We found a product by these guys Green bar lube and put it to the test.

Without a doubt the bar/chain ran cooler with this product, and not just by a little bit. It took some fiddling to get the flow rate from the aux oiler and when all was said and done, we used a bit more veggy oil when compared to the petroleum based stuff.

But our bar required far less attention over time, as did the chain. We didn't fling the stuff everywhere as we'd initially thought we would and felt a LOT better about the odd inevitable puddle we left behind. 

You pay more for this stuff, but I just bought a 5 gallon pail as it's so hard to come by - the local shop keeps selling out and the factory is having a tough time keeping up.

Not affiliated (at all) etc. etc. etc...
Nikko

arojay

Re-used motor oil?  I hear this quite often, mostly from guys who are running an old homelite with manual oiler, cut about 3 cords of firewood a year and are still using the chain they got with the saw back in '75.  What I always wonder is, if this used motor oil is so good, why not just put it back in the engine it came from?  Another couple of cents.
440B skidder, JD350 dozer, Husqvarnas from 335 to 394. All spruced up

oldsaw

Bought 3 gallons of Husky oil from my local hardware emporium/Husky dealer who went out of business.  I'd have bought more, but it was only slightly less (only had quarts) than what I pay per gallon for Quaker State.  Still not much of a deal.  Back up to 8 or 9 gallons, and I gave one to Dad.

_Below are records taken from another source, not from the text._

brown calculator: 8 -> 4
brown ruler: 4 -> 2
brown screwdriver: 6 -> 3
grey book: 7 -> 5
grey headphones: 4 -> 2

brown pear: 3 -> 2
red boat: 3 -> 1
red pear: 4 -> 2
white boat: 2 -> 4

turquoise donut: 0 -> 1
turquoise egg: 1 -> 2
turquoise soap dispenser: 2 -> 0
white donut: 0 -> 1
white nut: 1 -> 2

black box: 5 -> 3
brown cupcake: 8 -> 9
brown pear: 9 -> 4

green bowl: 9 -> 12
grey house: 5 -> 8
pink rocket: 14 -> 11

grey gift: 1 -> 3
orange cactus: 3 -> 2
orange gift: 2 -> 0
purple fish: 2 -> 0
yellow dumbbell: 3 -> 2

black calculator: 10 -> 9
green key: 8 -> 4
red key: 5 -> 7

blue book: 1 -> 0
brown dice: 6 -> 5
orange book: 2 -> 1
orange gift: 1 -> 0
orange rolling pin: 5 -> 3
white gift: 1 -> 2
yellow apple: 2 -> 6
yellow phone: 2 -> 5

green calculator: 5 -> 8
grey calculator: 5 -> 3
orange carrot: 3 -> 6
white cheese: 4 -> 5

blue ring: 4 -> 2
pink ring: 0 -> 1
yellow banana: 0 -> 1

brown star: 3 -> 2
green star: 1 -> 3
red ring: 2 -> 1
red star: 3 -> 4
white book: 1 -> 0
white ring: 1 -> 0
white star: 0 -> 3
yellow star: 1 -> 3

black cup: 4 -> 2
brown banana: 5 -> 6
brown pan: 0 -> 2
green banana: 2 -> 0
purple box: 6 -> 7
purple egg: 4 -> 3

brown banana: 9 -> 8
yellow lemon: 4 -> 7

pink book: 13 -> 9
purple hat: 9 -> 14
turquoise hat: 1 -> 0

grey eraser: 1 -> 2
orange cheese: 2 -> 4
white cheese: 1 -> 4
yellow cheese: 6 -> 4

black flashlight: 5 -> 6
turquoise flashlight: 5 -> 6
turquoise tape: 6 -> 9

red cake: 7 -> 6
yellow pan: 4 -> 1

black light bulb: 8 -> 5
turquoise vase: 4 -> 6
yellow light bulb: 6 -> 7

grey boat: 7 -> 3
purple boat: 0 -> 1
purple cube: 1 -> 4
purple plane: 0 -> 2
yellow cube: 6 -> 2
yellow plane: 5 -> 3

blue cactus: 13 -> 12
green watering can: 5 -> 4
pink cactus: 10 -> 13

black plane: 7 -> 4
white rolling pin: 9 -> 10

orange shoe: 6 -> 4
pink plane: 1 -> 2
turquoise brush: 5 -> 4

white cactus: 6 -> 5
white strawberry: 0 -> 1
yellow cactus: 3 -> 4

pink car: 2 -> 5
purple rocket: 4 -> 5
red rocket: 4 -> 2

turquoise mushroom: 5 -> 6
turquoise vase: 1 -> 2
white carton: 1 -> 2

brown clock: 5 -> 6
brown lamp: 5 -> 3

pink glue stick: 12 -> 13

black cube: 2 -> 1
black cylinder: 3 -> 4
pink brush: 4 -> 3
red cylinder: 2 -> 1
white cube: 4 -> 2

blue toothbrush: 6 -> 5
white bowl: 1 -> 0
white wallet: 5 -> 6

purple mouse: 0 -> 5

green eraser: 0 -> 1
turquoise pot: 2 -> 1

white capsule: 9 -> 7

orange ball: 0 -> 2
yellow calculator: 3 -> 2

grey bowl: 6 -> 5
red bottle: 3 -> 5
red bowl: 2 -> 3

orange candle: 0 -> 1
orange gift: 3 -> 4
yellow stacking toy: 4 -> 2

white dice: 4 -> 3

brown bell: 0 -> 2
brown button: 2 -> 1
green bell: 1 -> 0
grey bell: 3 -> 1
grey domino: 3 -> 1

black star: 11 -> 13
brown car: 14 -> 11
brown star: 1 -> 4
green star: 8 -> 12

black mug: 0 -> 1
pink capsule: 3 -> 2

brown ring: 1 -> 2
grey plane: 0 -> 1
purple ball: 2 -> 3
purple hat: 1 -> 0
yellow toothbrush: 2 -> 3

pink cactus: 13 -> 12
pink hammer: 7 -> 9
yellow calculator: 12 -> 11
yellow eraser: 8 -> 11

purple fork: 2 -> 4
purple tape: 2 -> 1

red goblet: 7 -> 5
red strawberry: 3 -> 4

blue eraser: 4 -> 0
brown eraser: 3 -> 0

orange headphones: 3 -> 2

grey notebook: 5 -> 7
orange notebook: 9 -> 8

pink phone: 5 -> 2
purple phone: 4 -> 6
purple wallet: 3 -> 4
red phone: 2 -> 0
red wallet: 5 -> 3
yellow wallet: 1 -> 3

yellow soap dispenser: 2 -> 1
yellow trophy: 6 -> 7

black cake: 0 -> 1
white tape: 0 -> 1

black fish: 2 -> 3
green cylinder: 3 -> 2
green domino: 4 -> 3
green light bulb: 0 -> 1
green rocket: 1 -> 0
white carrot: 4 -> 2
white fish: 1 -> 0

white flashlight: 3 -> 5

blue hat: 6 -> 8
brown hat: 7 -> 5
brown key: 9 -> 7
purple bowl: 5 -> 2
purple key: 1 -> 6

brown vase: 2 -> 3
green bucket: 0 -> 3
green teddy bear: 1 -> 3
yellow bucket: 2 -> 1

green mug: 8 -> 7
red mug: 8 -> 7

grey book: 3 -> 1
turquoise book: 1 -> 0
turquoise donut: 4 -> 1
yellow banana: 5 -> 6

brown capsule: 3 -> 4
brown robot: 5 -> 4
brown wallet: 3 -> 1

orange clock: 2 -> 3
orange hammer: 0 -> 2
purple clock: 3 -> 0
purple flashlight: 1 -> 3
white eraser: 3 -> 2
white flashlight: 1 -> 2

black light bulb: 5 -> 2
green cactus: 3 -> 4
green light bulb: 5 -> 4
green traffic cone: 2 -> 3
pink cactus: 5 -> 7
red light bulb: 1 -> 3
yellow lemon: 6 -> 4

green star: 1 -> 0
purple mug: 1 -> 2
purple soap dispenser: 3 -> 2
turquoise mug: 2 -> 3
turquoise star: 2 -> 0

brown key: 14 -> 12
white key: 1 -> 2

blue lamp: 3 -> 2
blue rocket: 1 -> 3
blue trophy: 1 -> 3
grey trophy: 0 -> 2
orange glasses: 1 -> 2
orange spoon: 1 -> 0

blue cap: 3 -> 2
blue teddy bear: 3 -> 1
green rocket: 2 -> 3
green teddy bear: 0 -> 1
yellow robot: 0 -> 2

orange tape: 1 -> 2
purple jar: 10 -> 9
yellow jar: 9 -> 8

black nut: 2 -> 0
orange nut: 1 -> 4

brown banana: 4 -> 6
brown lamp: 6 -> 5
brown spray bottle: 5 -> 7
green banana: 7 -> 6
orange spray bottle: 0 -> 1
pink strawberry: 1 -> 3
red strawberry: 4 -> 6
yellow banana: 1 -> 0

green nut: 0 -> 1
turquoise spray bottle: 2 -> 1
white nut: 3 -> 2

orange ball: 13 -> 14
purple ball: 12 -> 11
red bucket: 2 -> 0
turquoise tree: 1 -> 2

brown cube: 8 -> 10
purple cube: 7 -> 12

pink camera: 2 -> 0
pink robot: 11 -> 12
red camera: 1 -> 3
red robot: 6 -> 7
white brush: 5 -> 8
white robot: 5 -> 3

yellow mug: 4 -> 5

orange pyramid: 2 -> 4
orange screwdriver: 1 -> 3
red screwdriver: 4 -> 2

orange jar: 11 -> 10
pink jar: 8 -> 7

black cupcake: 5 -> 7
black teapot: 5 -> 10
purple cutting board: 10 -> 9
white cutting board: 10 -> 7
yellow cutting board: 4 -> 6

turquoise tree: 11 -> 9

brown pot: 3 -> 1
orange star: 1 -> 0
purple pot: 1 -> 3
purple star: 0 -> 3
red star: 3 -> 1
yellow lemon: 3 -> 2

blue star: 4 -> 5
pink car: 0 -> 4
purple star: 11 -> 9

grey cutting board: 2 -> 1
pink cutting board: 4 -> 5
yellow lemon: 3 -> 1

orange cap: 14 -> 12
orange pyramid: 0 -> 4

I guess I never paid attention to the color of the Poulan oil.  I just noticed that the stuff in the short gallon bottles was much thinner than the stuff in the older tall gallons.  Don't like it nearly as much as the old stuff. 

Mark
So many trees, so little money, even less time.

Stihl 066, Husky 262, Husky 350 (warmed over), Homelite Super XL, Homelite 150A

sawguy21

It usually is more expensive in the smaller containers. We can only get Stihl medium in 1 litre containers, everything else comes in 4 litre jugs.
old age and treachery will always overcome youth and enthusiasm

jjmk98k

lots-o-milage out of this post
Jim

Warminster PA, not quite hell, but it is a local phone call. SUPPORT THE TROOPS!

dundee

Interesting topic, mills downunder are using Canola oil for their band blades, comments are: less change of blades per shift, the blade lasts longer and less build up of resin on the teeth and gullets , I have never been game to use Canola in my chainsaw though

sawguy21

Hunters here use it in the saws for quartering moose. I really don't think I want to try that. ;)
old age and treachery will always overcome youth and enthusiasm

MrJim

no, oil is not oil. 

Too thin and it will not flow to the bar, as it will find a crack and leak out on its way to the bar.

Stihl does have bio-degradeable oil, tho I have not tried it.

Now in semi warm weather is Stihl worth the difference between them and poluan?  Not sure.

Now oil is one thing Stihl does not make,  but if it is too cheap, it might be worth what you paid.



Quote from: Engineer on November 15, 2005, 11:22:25 AM
Why couldn't someone just use vegetable oil - kinda like using biodiesel in a truck?  Oil is oil for bar lube, right?